Linguagens e Ambientes de Programação (2014/2015) [Eng.Inf. - DI/FCT/UNL]

Enunciado do 1º Projeto Prático (OCaml)

Artur Miguel Dias

Datas

27/Mar (21:00) - Divulgação deste enunciado

11/Abr (21:00) - Data e hora limite de entrega do 1º projeto

15/Abr (21:00) - Data e hora limite de entrega com atraso. Um valor de penalização por cada dia de atraso.

Changelog

06/Abr - Foram adicionadas, logo no início do enunciado, as regras de submissão, que envolvem dois concursos do Mooshak: "concurso de teste" e "concurso para submissão final".
03/Abr - Havia uma ocorrência em excesso de "list" no tipo do argumento "f" das funções "transform" e "transform_d".
02/Abr - Nova secção "Eclipse, using the interpreter", com mais uma via a tentar, no caso de você continuar a ter problemas em usar a biblioteca Xml-Light no Eclipse.
01/Abr - Nova secção "Plan B for Eclipse", que interessa a quem não estiver a conseguir usar o plugin de OCaml dentro do Eclipse.
29/Mar - A secção "Installing the Xml-Light library" foi renomeada "Using the Xml-Light library" e agora explica como se usa a biblioteca do XML dentro do Eclipse e na consola.
27/Mar - Possíveis correções a este enunciado serão assinaladas aqui.

Regras de submissão

Playing with XML

Introduction

XML (Extensible Markup Language) is a widely used textual data format for storing electronic documents and for representing data structures transfered between Web applications. It can express both rigidly structured data, like tables, and loosely structured data, like office documents.

XML was initially created to overcome the limitations of HTML. While HTML is a textual data format oriented for the graphical presentation of data using a set of predefined tags (e.g. <p>, <h1>, <table>), XML is a format for representing data in general (regardless of their graphical appearance) and allows the users to invent their own tags.

This LAP project explores the XML format in a basic way, using it as an excuse for practicing the manipulating of n-ary trees. There will more meaningful uses of XML in later courses of the MIEI.

The XML format

An XML document is a text document containing certain syntactic constructions that add structure and meaning to the text.

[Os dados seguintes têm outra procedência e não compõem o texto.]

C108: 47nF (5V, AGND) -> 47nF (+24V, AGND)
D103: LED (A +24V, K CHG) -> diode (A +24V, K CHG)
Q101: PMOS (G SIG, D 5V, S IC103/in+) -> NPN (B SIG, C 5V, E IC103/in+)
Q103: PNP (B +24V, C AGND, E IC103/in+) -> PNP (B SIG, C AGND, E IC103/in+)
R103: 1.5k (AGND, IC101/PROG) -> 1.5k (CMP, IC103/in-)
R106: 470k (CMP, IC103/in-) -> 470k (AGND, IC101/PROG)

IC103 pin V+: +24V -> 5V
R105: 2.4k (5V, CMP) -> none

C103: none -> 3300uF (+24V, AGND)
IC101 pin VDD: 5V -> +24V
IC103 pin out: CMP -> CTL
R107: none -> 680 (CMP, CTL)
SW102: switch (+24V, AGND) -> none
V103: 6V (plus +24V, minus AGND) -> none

These syntactic constructions use special codes called tags that the user invents to convey intended meanings.

To illustrate, here is an XML document with some data about a lady called Alice and her children:

<person gender='F'>
    Alice
    <children>
        <person gender='M'> Andre <children></children> 5 years old </person>
        <person gender='F'> Maria <children></children> 4 years old </person>
    </children>
    35 years old
</person>

Only two tags are used in this example: 'person' and 'children'. When the tags are well chosen, the XML document becomes self-explanatory. You should be able to answer the following questions about Alice and her children: How old is Alice? How many children does she have? What is the name and age of her children? Does she have grandchildren?

This Alice document describes a n-ary tree. As a matter of fact, every XML document describes a n-ary tree. The part of the text that describes the entire tree or any subtree is called an XML element.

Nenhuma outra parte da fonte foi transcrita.